A member of BSoG, who is an also an oncologist, Dr Naa Adorkor Aryeetey, made the call last Friday during the launch of BSoG’s breast cancer awareness month which is on the theme “Breast Care-Work­ing Together to Succeed.”

She said, “Establishing a breast cancer treatment fund in Ghana is crucial and de­mands urgent attention and robust financial support because it will help alleviate the financial burden on affected individuals, enabling timely access to quality healthcare whiles facilitating public awareness cam­paigns and educational initiatives.”

“It will also help reduce incidences of late-stage diagnoses, and ultimately save lives.”

Touching on strides made so far in the management of breast cancer in Ghana, she said the institutionalisation of tumor boards at the various teaching hos­pitals, training of more oncologists, psy­chologists, and the holding of frequent meetings to decide on best treatment options for cancer patients have gone a long way to improve the sur­vival rates of the disease.

She also revealed that improvement in pathology services had been key to the success story.

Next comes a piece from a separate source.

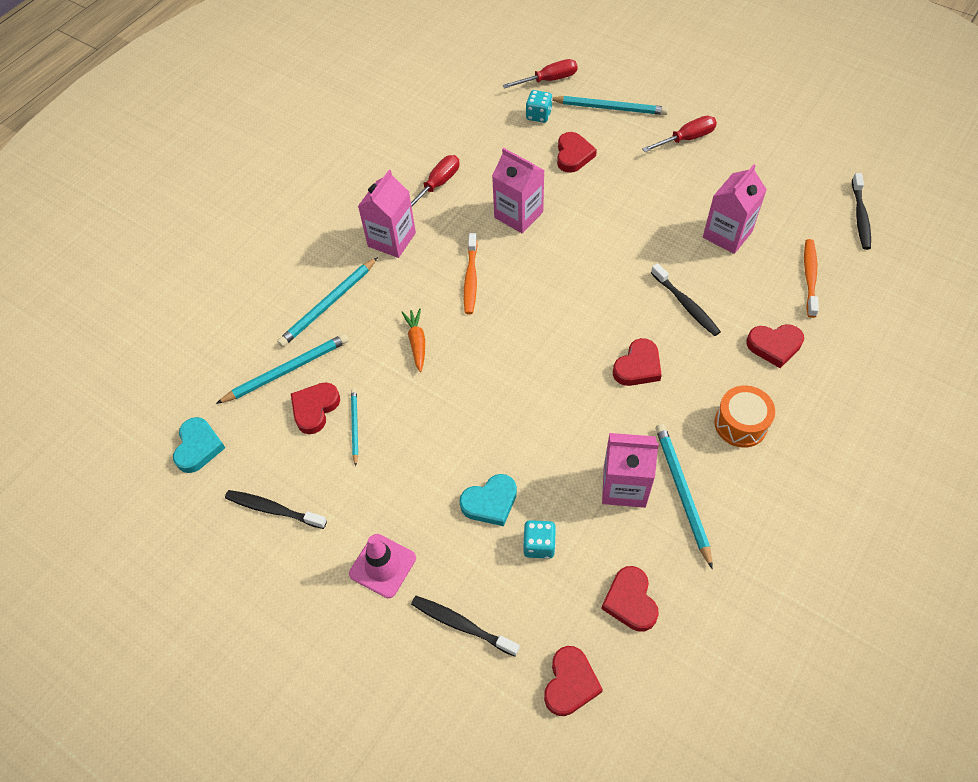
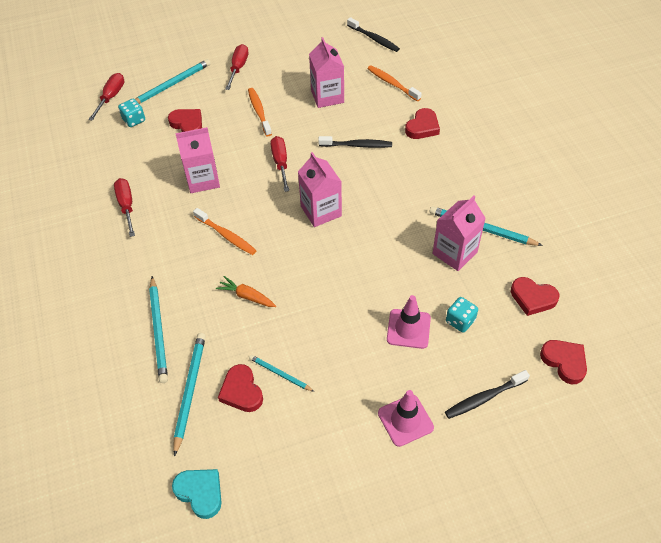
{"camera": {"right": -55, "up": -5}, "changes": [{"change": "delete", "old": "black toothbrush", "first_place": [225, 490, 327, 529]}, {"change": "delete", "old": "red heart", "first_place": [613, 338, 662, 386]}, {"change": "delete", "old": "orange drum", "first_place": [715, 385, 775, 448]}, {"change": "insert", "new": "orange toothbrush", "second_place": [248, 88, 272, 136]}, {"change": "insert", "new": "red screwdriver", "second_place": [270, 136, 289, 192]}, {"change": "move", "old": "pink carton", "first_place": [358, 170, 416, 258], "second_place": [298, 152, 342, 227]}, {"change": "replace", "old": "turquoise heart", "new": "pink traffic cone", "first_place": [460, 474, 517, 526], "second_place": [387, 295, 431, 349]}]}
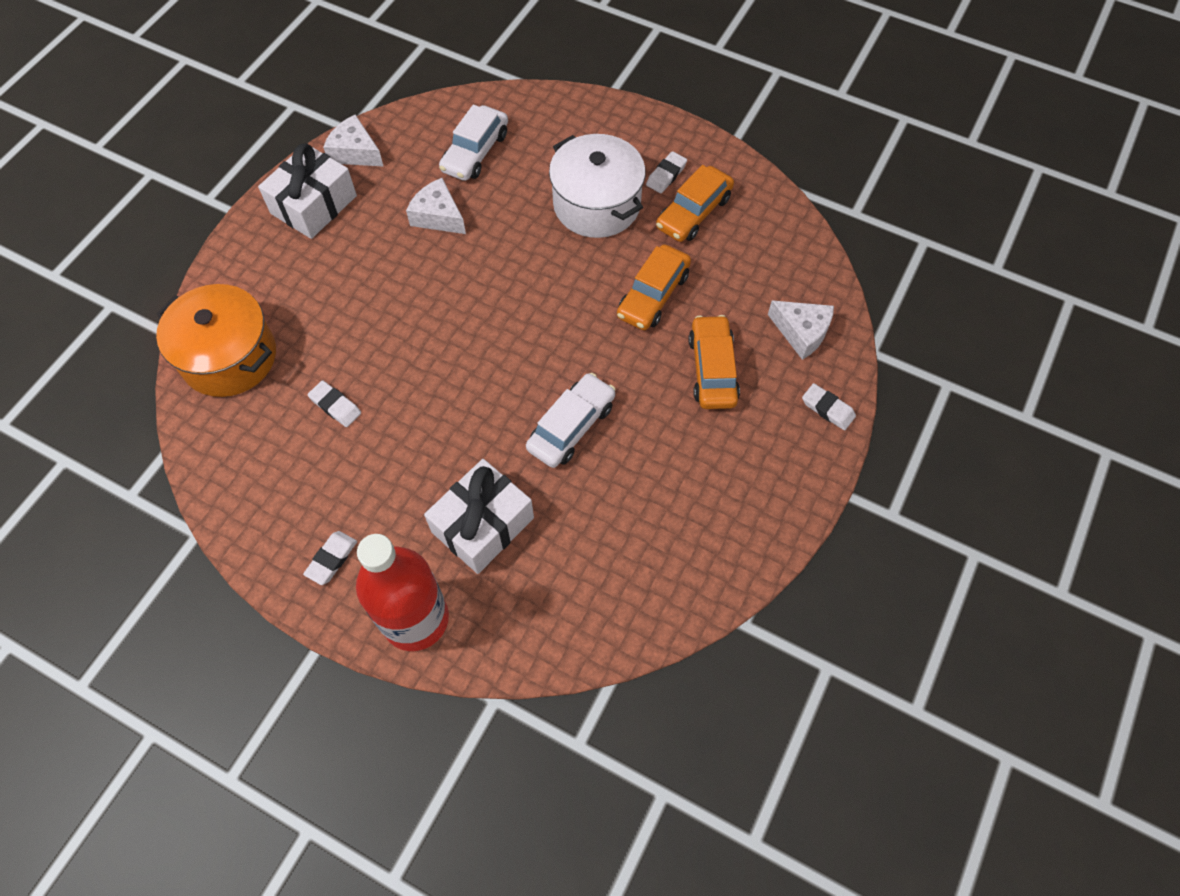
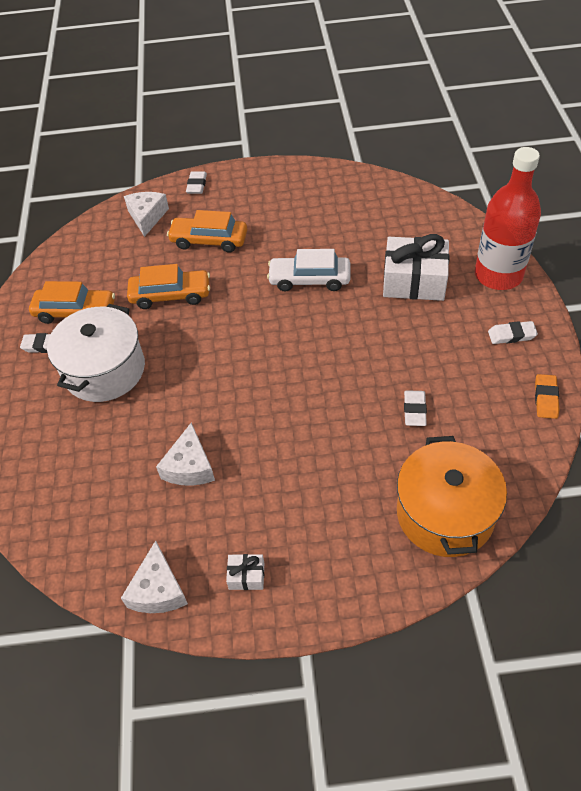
{"camera": {"right": -120, "up": -10}, "changes": [{"change": "delete", "old": "white car", "first_place": [439, 105, 508, 181]}, {"change": "insert", "new": "orange eraser", "second_place": [535, 374, 559, 419]}, {"change": "rotate", "old": "orange car", "first_place": [688, 315, 740, 409], "second_place": [167, 210, 247, 253], "degrees": 45}, {"change": "resize", "old": "white gift", "first_place": [258, 143, 357, 239], "second_place": [226, 554, 264, 590], "factor": 0.44}]}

Describing gaps in the treatment of breast cancer in Ghana as worrying, she hoped that soon major problems like misconceptions surrounding the disease and treatment options, stigmatisation, the lack of knowl­edge on the disease and reliance on alternative drugs would become a thing of the past.

The Greater Accra Regional Health Director, Dr Akosua Agyeiwaa Owusu-Sarpong, said systems must be put in place to pro­mote early detection of breast cancer through awareness creation programmes in various communities across the country.

Also, she stressed the need for the im­provement of access to screening services such as the presence of mammograms in health facilities in all the regions.

According to Dr Owusu-Sarpong, com­pliance to treatment by patients diagnosed with breast cancer was essential to ensure good health outcomes.

She stated that some patients refused some aspects of treatment such as mastec­tomy (removal of the affected breast) and radiotherapy.

“I will encourage all patients to adhere to the treatment protocol prescribed by their health care professionals to ensure better care and good outcomes,” she added.

She encouraged every member of the public to go for regular breast screening to support early detection and management.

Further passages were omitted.